THE CNIL CALLS FOR CHANGES IN THE USE OF COLLABORATIVE TOOLS

Extract from the CNIL website:

On May 27, the CNIL called for changes in the use of US collaborative tools for higher education and research.

Following the Schrems II judgment, the CNIL was approached by the Conference of University Presidents and the Conference of Leading Schools on the use of “collaborative suites for education” proposed by American companies, more particularly with regard to the issue of international transfers of personal data. Given the risk of illegal access to data, the CNIL calls for changes in the use of these tools and will support the organizations concerned to identify possible alternatives.

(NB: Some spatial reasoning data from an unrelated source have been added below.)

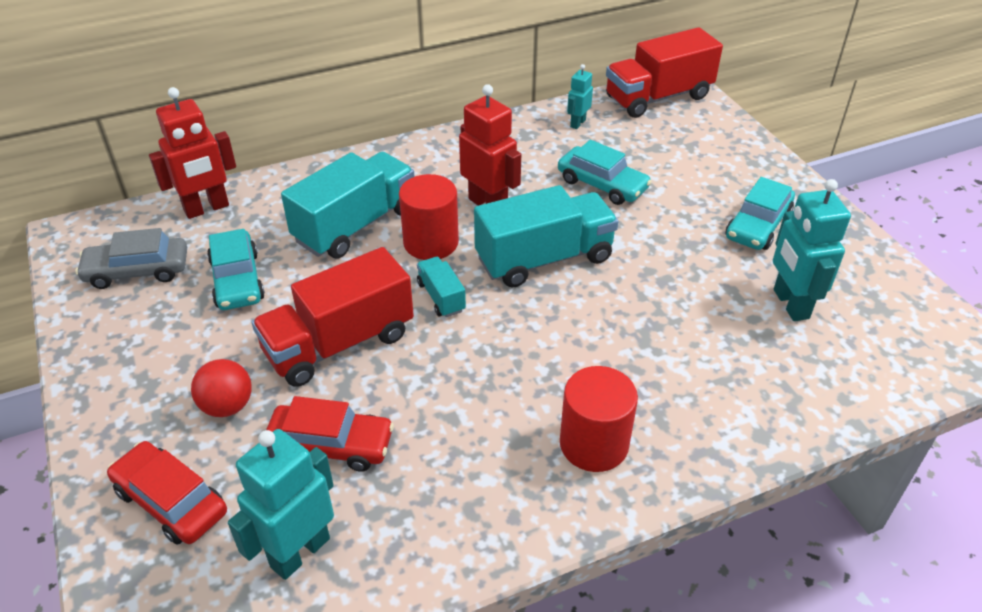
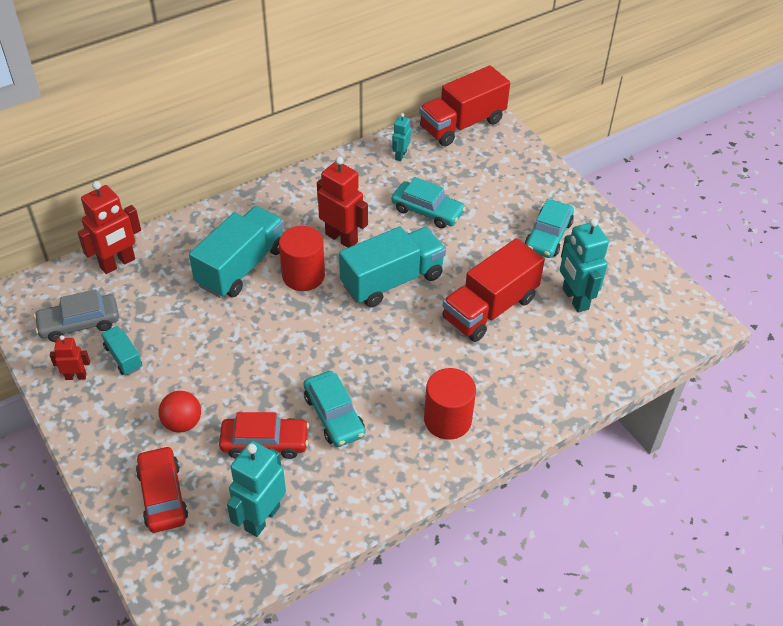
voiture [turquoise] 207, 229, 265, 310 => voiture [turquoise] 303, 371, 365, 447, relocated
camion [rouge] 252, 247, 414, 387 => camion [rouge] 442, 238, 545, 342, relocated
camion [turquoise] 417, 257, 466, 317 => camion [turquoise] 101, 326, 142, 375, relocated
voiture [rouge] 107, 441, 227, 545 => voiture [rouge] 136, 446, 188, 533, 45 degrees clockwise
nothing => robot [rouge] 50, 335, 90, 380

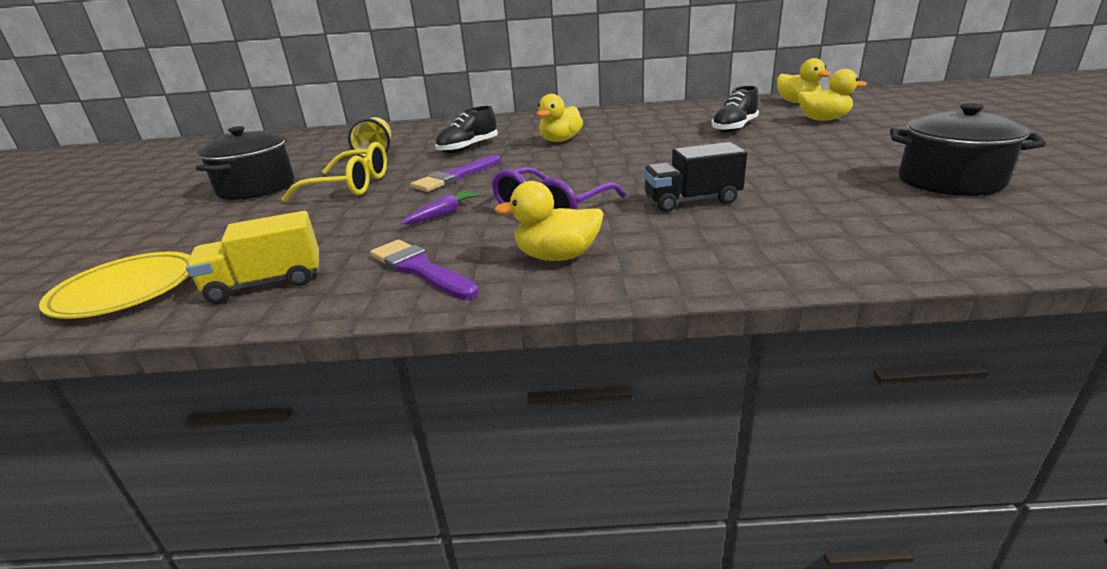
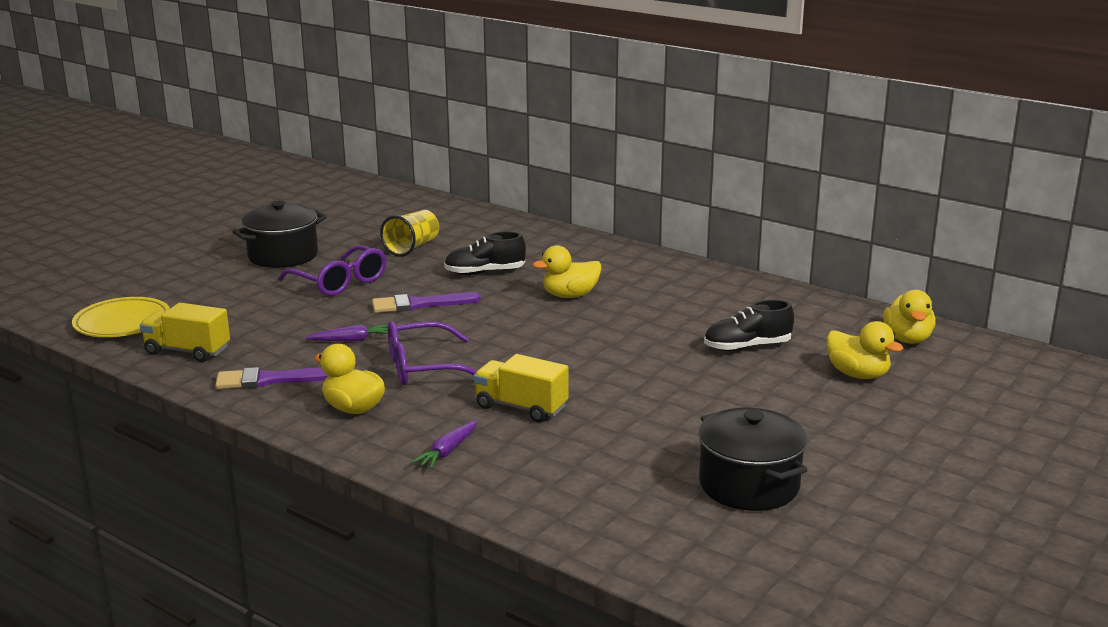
lunettes [jaune] 282, 142, 387, 202 => lunettes [violet] 278, 245, 386, 296
camion [noir] 643, 142, 747, 212 => camion [jaune] 474, 354, 569, 422
pinceau [violet] 370, 240, 479, 300 => pinceau [violet] 215, 367, 328, 389, 90 degrees counterclockwise
nothing => carotte [violet] 412, 420, 477, 469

THE CNIL'S POSITION ON US TOOLS FOR HIGHER EDUCATION AND RESEARCH

The documents transmitted by the CPU and the CGE show, in some cases, transfers of personal data to the United States as part of the use of "collaborative suites for education". In institutions that use these tools, the processed data potentially concerns a large number of users (students, researchers, teachers, administrative staff), and these tools can lead to the processing of a considerable amount of data, some of which is sensitive (for example: health data in certain cases) or have particular characteristics (research data or data relating to minors).

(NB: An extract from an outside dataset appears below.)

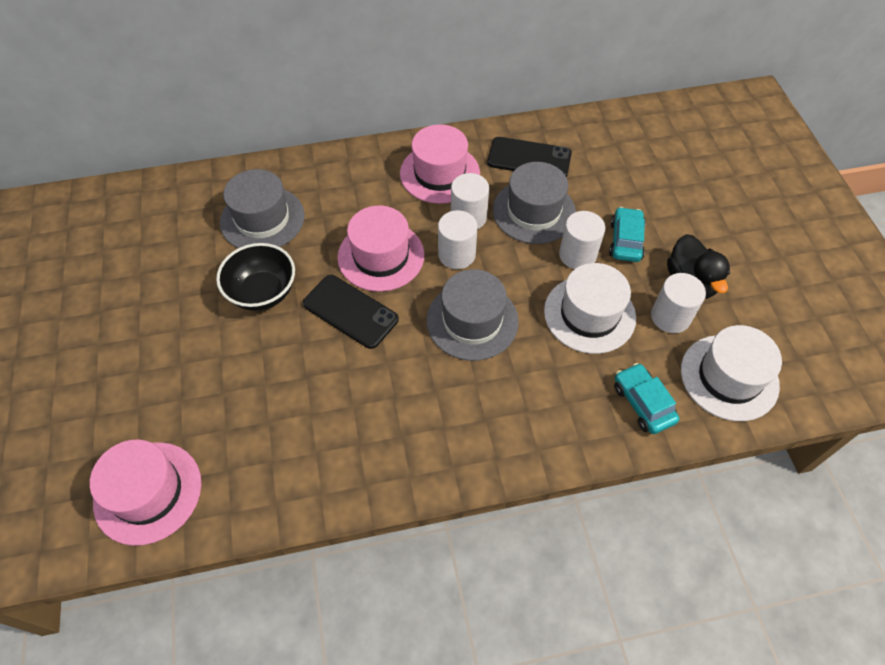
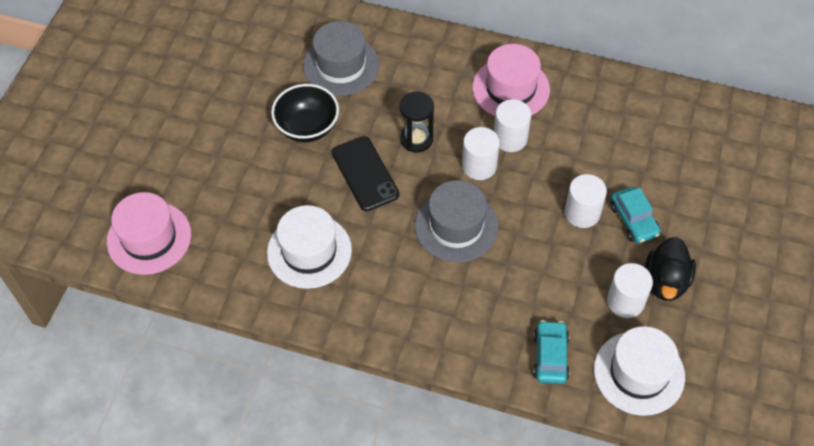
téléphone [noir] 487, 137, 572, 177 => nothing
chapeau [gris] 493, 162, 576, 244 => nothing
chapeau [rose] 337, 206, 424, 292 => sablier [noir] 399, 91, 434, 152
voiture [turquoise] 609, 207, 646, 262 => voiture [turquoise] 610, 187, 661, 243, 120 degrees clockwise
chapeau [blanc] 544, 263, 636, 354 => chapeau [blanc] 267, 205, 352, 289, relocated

The CNIL is particularly keen to support the development of solutions that respect the protection of personal data in the sphere of higher education and research. CNIL considers that :

  • it is necessary to take some additional measures or to justify the transfer of data with regard to the exemptions authorized by article 49 of the GDPR, following the invalidation of the adequacy decision which made it possible to regulate these transfers. Be careful though :
    • So far the European Data Protection Committee (EDPS) has not identified any additional measures that could ensure an adequate level of protection when a transfer is made to a cloud-based service provider or to '' other subcontractors who, as part of their services, need to access unencrypted data or have encryption keys, and that are subject to US law, 
    • exceptional transfers cannot become the rule and must remain the exception. These exemptions are subject to special conditions, of strict interpretation, detailed in Article 49 of the GDPR;
  • regardless of the existence of transfers, US laws apply to data stored by US companies outside that territory. There is therefore a risk of access by the US authorities to the stored data. This access, if not based on an international agreement, would constitute a disclosure unauthorized by EU law, in violation of Article 48 of the GDPR.

In this context, regardless of other characteristics of this processing which could also require compliance, the CNIL considers that it is necessary to eliminate the risk of illegal access by the US authorities to this data.